To launch in Binder (beta), follow this URL: https://beta.mybinder.org/v2/gh/josePhoenix/wfirst-tools/master
It may take a few minutes to start up. (Probably because there's over 3 GB of reference data involved!) Feel free to explore and run example calculations. Simulation products can be saved and retrieved through the file browser, but the environment is temporary. After a certain time period, the entire environment will be shut down and the resources returned to the cloud whence it came.
If you wish to save code or output products, you must download them from the Jupyter interface. (Or, better yet, switch to a local installation of the tools!)
-
Start by installing the free Docker Community Edition locally. This will make the
dockercommand available in your terminal. -
Clone this repository to a folder on your computer and
cdinto it. -
Execute
./run.shto build and start a Docker container. (The first time you build the container, you will have to download a lot of data files, but subsequent builds will be quick.) You should see a lot of output, ending with something like:[C 12:34:56.000 NotebookApp] Copy/paste this URL into your browser when you connect for the first time, to login with a token: http://localhost:8888/?token=aabbccddeeff00112233445566778899
Open that URL in a browser, and you'll see a Jupyter notebook interface to an environment with the tools available. (The run.sh script forwards localhost:8888 to the same port in the container, so you can copy the URL as-is.)
The WebbPSF point-spread function model and Pandeia exposure time calculator engine are currently available for local installation by members of the science community. The required packages are distributed as part of Astroconda, a suite of astronomy-focused software packages for use with the conda package manager for macOS and Linux.
STIPS, the Space Telescope Image Product Simulator, is not currently available for local installation. See the page at http://www.stsci.edu/wfirst/software/STIPS for information on obtaining access to STIPS.
Astroconda depends on conda, a system that can manage multiple environments without letting packages in one clobber those in another. To accomplish this, it uses features of bash, the default shell on new Mac and Linux systems. Verify that you are running bash by running ps in a new terminal window and verifying that bash appears in the CMD column.
If you are using another shell, bear in mind that you must start a bash login shell (bash -l) to follow this guide and to run the simulation tools in a conda environment.
If you have already installed Astroconda, skip ahead to "Creating a WFIRST Tools environment".
The Getting Started instructions for Astroconda cover setting up the conda package manager and certain environment variables.

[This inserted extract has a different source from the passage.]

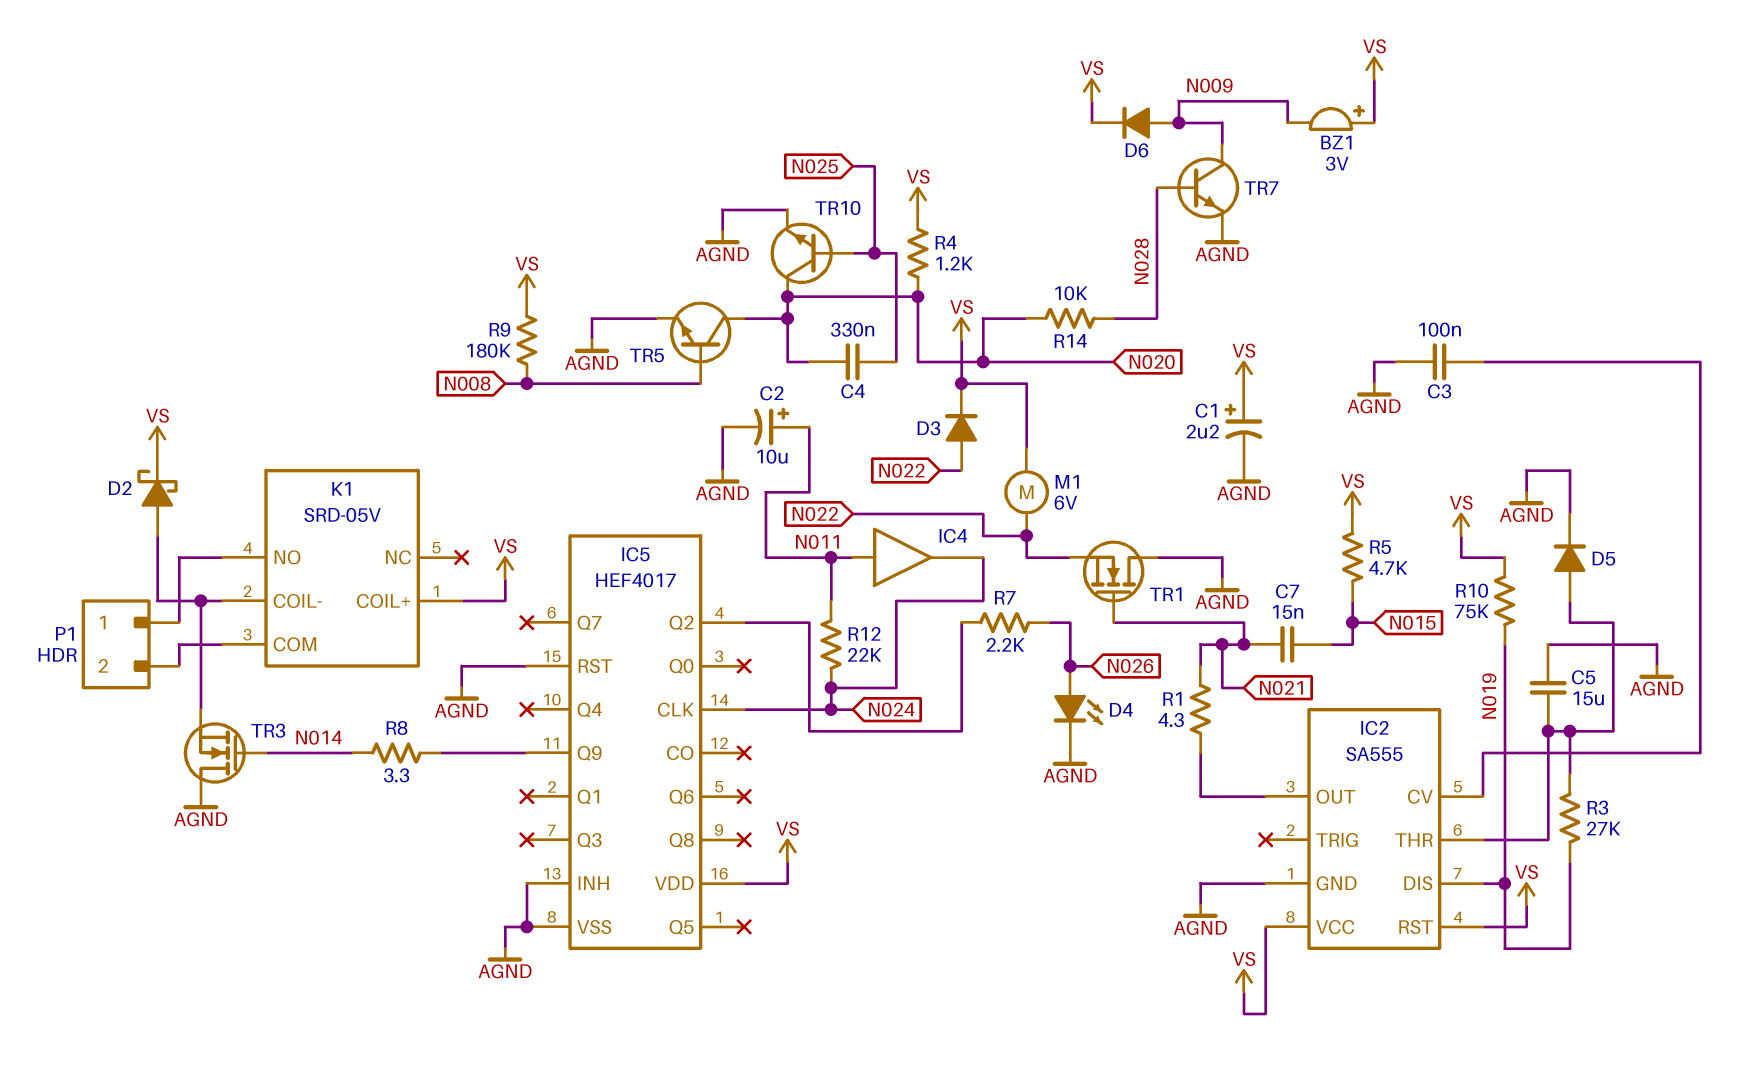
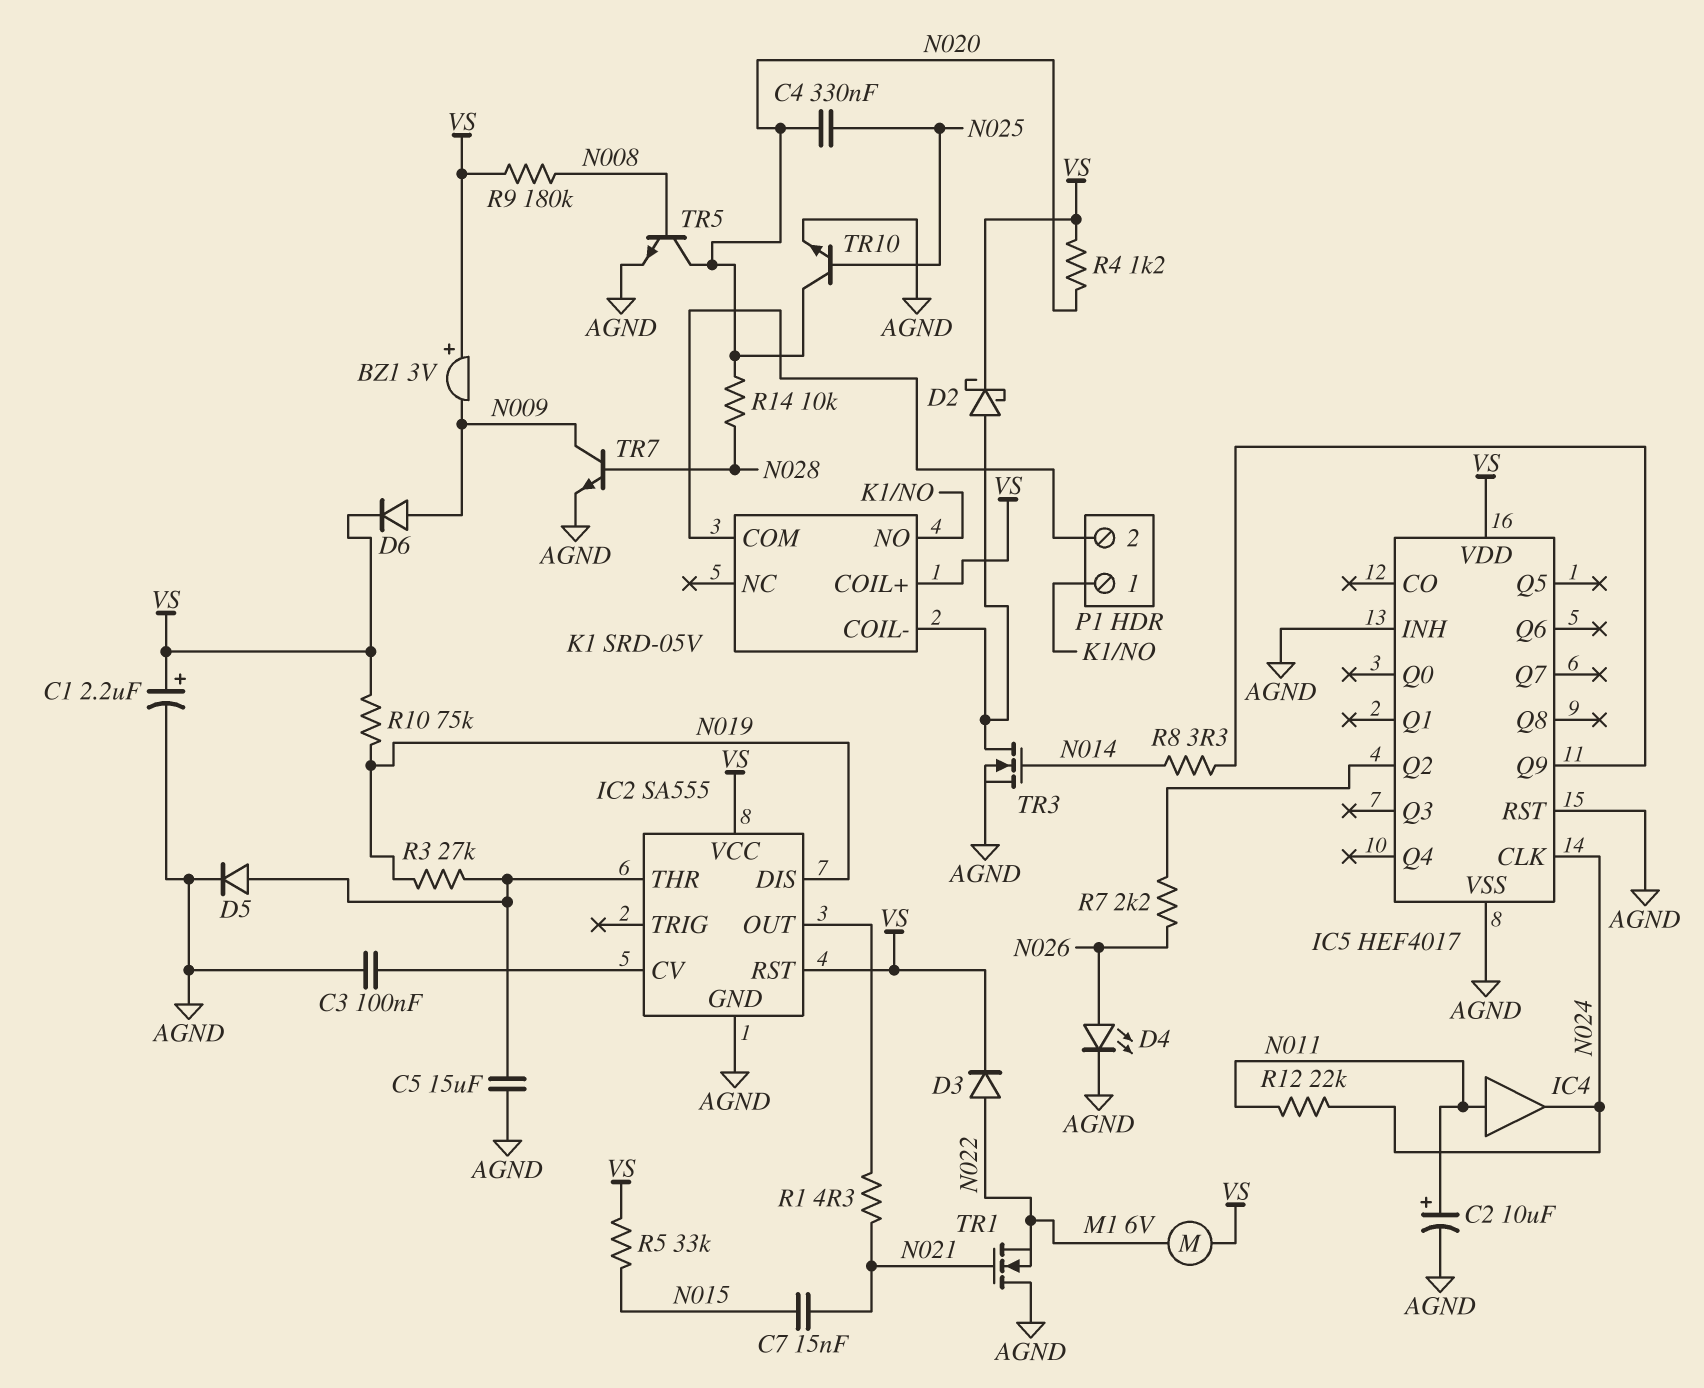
R5: 4.7k (N015, VS) -> 33k (N015, VS)
TR3: NMOS (G N014, D AGND, S K1/COIL-) -> NMOS (G N014, D K1/COIL-, S AGND)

Enable the Astroconda channel with the command conda config --add channels http://ssb.stsci.edu/astroconda (as explained in the Selecting a Software Stack document).
The WFIRST Simulation Tools suite includes Pandeia, an exposure time and signal-to-noise calculator that (for now) depends on Python 2.7. To create a Python 2.7 environment for WFIRST Simulation Tools, use the following command:
conda create -n wfirst-tools --yes python=2.7 numpy scipy astropy \
ipython-notebook ipykernel \
pyfftw pysynphot photutils \
webbpsf webbpsf-data
This will create an environment called wfirst-tools containing the essential packages for WFIRST simulations. To use it, you must activate it every time you open a new terminal window. Go ahead and do that now:
source activate wfirst-tools
Next, create a new directory somewhere with plenty of space to hold the reference files and navigate there in your terminal (with cd /path/to/reference/file/space or similar).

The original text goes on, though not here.